Para explicar essas estratégias, Guimarães pressupõe que, na sociedade contemporânea, a culturização do tempo define-se não por uma presentificação do passado, mas por um presente que se quer passado. Acredito que essa afirmação mereça algumas considerações. A modernidade do século XX, notadamente através dos movimentos vanguardistas, glorificavam o futuro depreciando o passado – lembrem a proposta do Manifesto futurista, de Marinetti, que propunha a destruição dos arquivos e museus, lastros do passado. A Primeira Guerra, para Argan (1992), coloca em questão essa visão do presente como futuro, uma vez que a sociedade da virada do século XIX para o XX acreditava ter chegado ao ápice da história1 1 . Curiosamente, essa idéia também é assumida por alguns pensadores contemporâneos, como Fukuyama. . A decepção seria imediata: a esperança num futuro tecnológico e industrial levou não ao fim da história, mas à destruição da própria história. Assim, é nesse sentido que podemos concordar com Hobwsbawn (1995), para quem o século XX se inicia com a Primeira Guerra, isto é, o século XX nasce com a angústia da destruição, com a insegurança das transformações e com o fascínio e o terror da tecnologia que ele engendrou.

Mas, a partir da década de 1980, acontecem algumas mudanças econômicas e sociais – sintetizadas na globalização –, permitidas pelas novas tecnologias, com conseqüências irreversíveis na cultura. A pós-modernidade seria, então, a cultura correspondente do capitalismo tardio (JAMESON, 1995). A discussão da pós-modernidade talvez tenha sido uma das polêmicas mais calorosas dos meios acadêmicos nas duas últimas décadas. Na polêmica, além das características atribuídas a esta nova etapa histórica (como o narcisismo, a velocidade etc.), diferente da Modernidade, o ponto de atenção radica-se numa nova percepção e entendimento do espaço (fragmentação) e do tempo (velocidade).

Assim, para o tempo, os conceitos de Deleuze ("linhas de fuga") e Certeau ("trajetórias") e, para o espaço, de Certeau ("lugares") e de Augé ("não-lugares") tratam de explicar o que Foucault denomina "agenciamentos" do sujeito na história.
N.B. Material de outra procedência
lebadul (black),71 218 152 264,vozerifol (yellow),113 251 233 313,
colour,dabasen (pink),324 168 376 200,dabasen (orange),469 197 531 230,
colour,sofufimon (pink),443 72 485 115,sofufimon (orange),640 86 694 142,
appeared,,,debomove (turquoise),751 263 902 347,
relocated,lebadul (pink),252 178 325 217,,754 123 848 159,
Coloco entre aspas esses termos para demarcar o esforço para entender a contemporaneidade no âmbito das categorias apriorísticas espaço/tempo. Idéias, conceitos, entendimentos de uma realidade que percebemos como fugidia e, o que é pior, até difícil de observar. Nesse sentido, a metáfora usada por Sevcenko (2001), "no loop da montanha-russa", permite visualizar a contemporaneidade: a sensação de vertigem, de velocidade, de atordoamento. Dentro desse marco é que caberia a questão, de Guimarães, de "investigar algumas das estratégias contemporâneas de dar visibilidade ao passado". Sem resposta a essa indagação, o autor reformula no final: 1) as tecnologias nos permitiriam uma forma mais contundente de vivenciar o passado?; 2) voltamos ao passado porque o presente nos incomoda?; 3) a História não mais nos impele para o futuro, mas reforça a manutenção do presente?
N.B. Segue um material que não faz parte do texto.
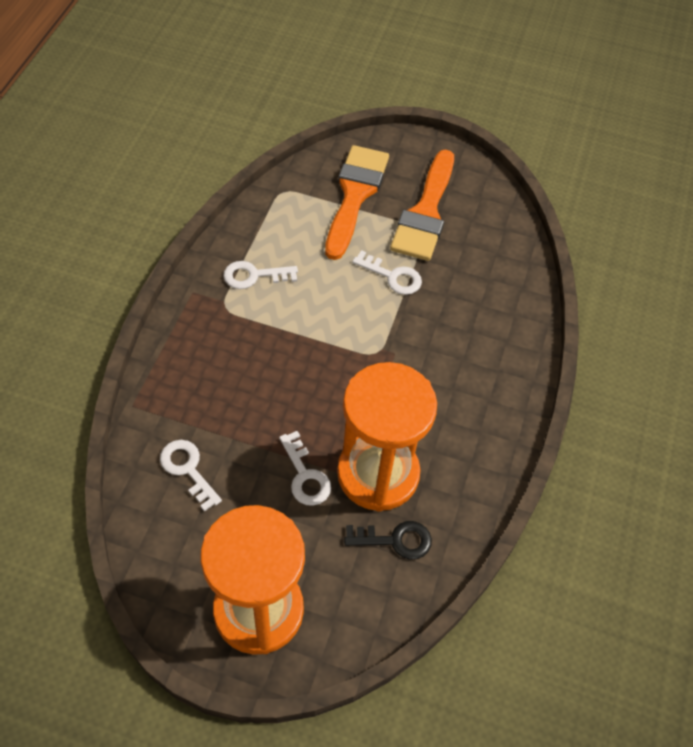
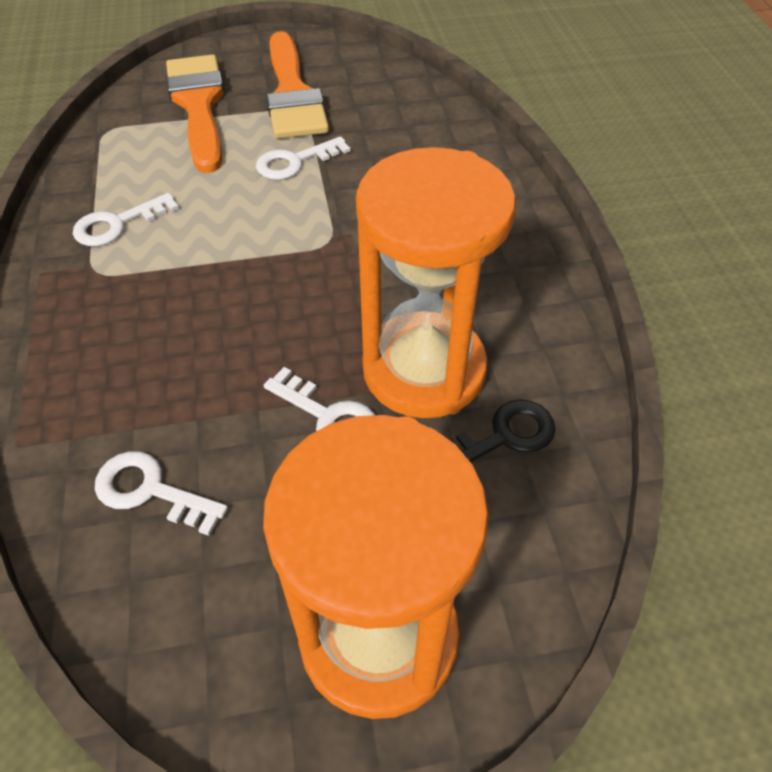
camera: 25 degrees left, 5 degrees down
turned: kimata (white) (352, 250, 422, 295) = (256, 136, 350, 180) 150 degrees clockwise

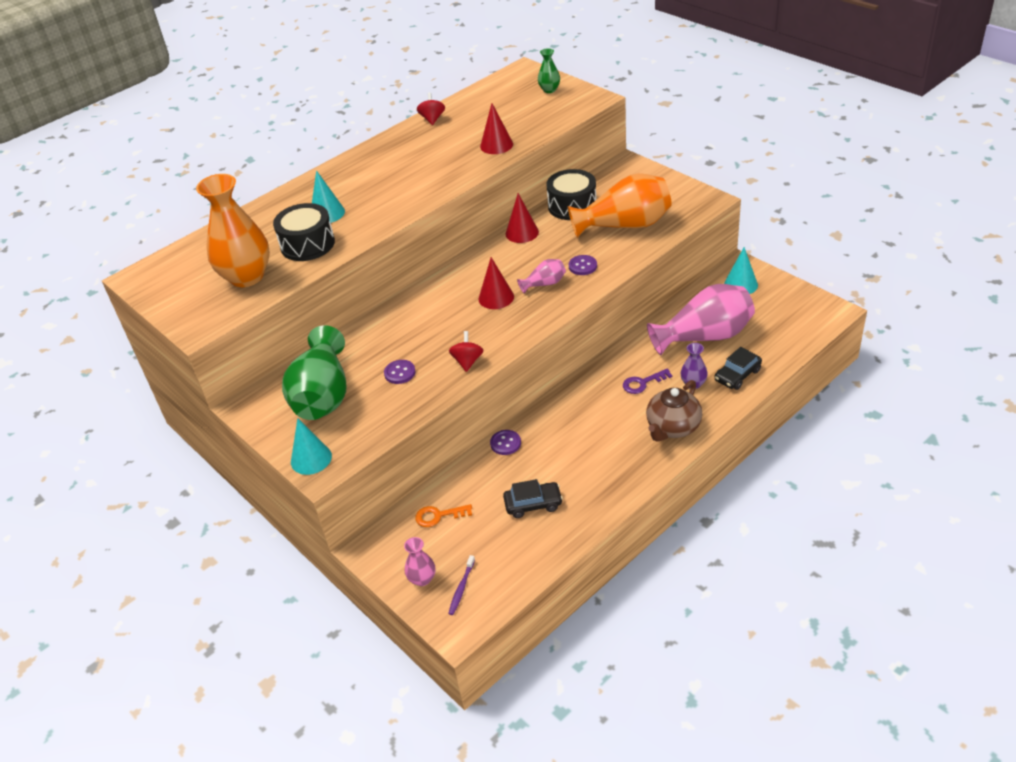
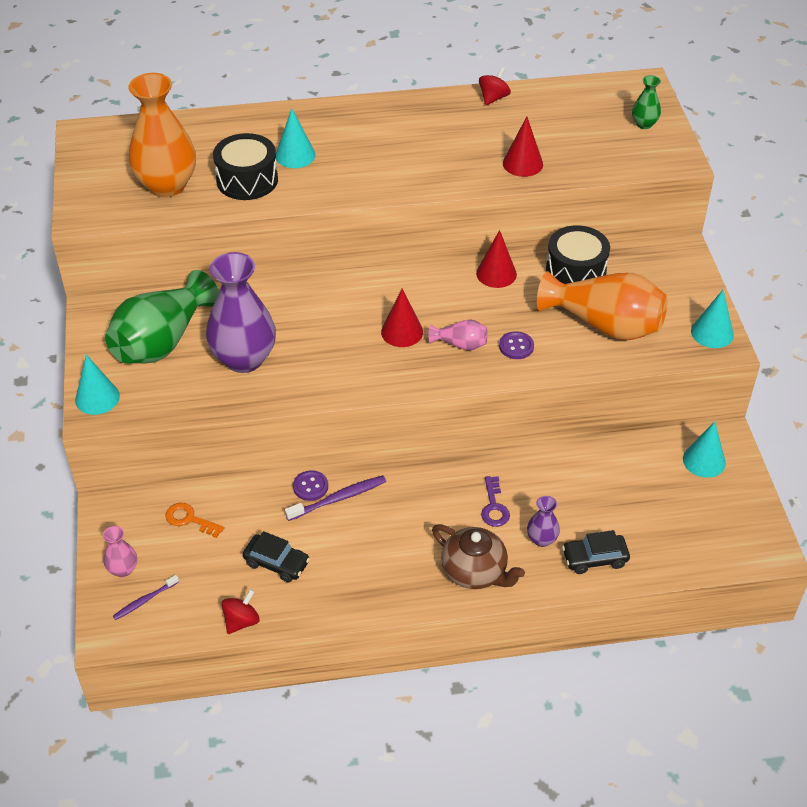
camera: 30 degrees right, 5 degrees up
removed: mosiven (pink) (647, 284, 755, 355)
added: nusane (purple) (285, 475, 386, 521);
O autor apresenta essas estratégias sem nenhuma indicação da escolha dos temas que articularão seu discurso, assim como não existe um corte temporal que os integre: a questão do patrimônio, a relação entre escrita e imagem, a visibilidade do passado pelos objetos e a visibilidade do passado pelo oficio do historiador. Esclareço que não são esses os títulos que Guimarães dá a cada um dos itens, mas, sim, o roteiro de minha leitura e de meus comentários.
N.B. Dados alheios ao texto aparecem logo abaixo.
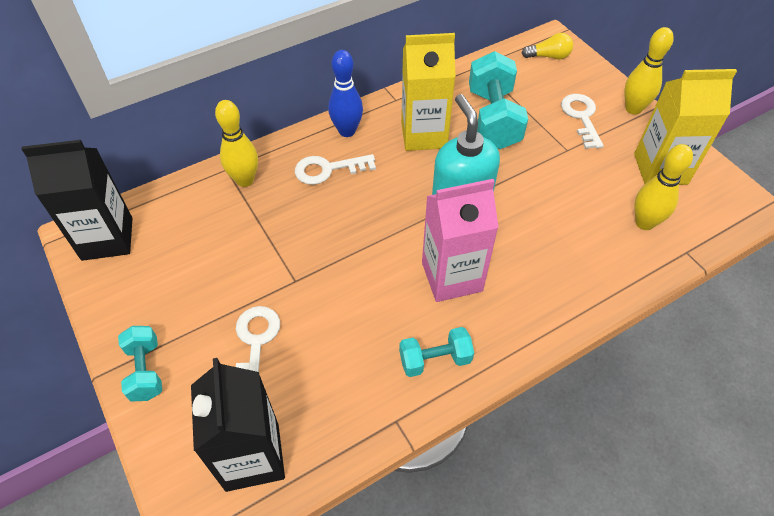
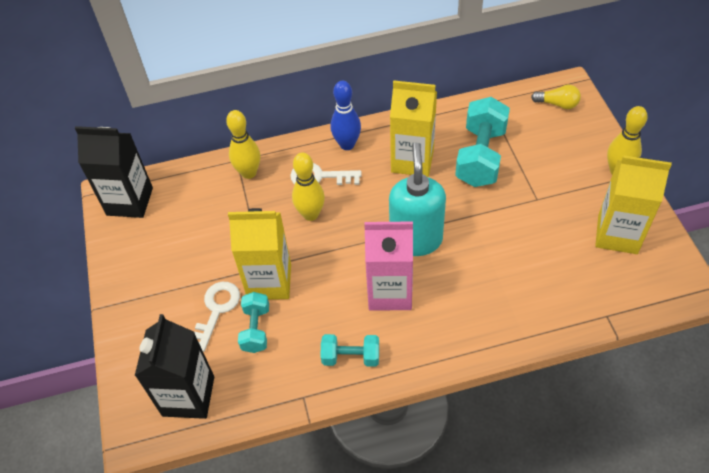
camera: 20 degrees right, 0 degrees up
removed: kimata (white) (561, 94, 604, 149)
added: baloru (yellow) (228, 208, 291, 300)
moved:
Lowenthal (1998) propõe que separar passado do presente é uma operação própria da sociedade ocidental, embora seja própria da humanidade certa consciência do tempo.

Na verdade, temos consciência do passado como um âmbito que coexiste com o presente ao mesmo tempo que se distingue dele. O que os une é nossa percepção amplamente inconsciente da vida orgânica; o que os separa é nossa autoconsciência – o pensar sobre nossas memórias, sobre história, sobre a idade das coisas que nos rodeiam (LOWENTHAL, 1998, p. 65).

Assim, caberia explicitar que as estratégias aludidas na proposição inicial devam ser entendidas como processos autoconscientes de visualizar o passado. Seriam estratégias vindas de algum lugar ou seria tendência inconsciente? Como o próprio autor menciona, como se opera esta culturização do tempo se, organicamente, optamos por uma unificação?

Continuando, Lowenthal (1998) afirma que o passado é irrecuperável, o que significa mais do que invisível. Mas podemos representá-lo ou criá-lo, embora de maneira sempre fragmentada. Para isso, assinala três formas como conhecemos o passado: a memória, a história e os rastros. Não entrarei numa descrição minuciosa da sua proposta, mas destaco essas formas como vias de aproximação, com a finalidade de recuperar os outros dois caminhos que não necessariamente a história. O autor identifica a memória como uma aproximação emotiva, seja individual ou coletiva. Os rastros, entre os quais inclui a imagem, também como vestígios de processos. E a história, fundamentalmente, como um exercício ciente de escrita que, à diferença da literatura, pretende narrar acontecimentos verdadeiros, evitando a criação fictícia. Essas aproximações do passado não são excludentes – pelo contrário, elas se permeiam, cruzam-se, e muitas vezes se pressupõem.

Fiz essa apresentação de Lowenthal (1998) com o intuito de poder entender melhor a primeira parte do trabalho – Notas sobre o presente do passado... –, que entendo como uma discussão entre a memória, sua institucionalização e sua relação com a história, embora não necessariamente nessa ordem. Dessa forma, Guimarães propõe:

Esta discussão implica necessariamente um cuidado, no sentido de precisar os termos com que operamos, que se torna evidente já na definição do que seria a visualização do passado, implicada tanto numa narrativa escrita sobre eventos pretéritos (que supõe do leitor uma imaginação do que está sendo narrado) como também num projeto de patrimonialização desse mesmo passado em instituições que dão suporte a esta visualização (p. 12).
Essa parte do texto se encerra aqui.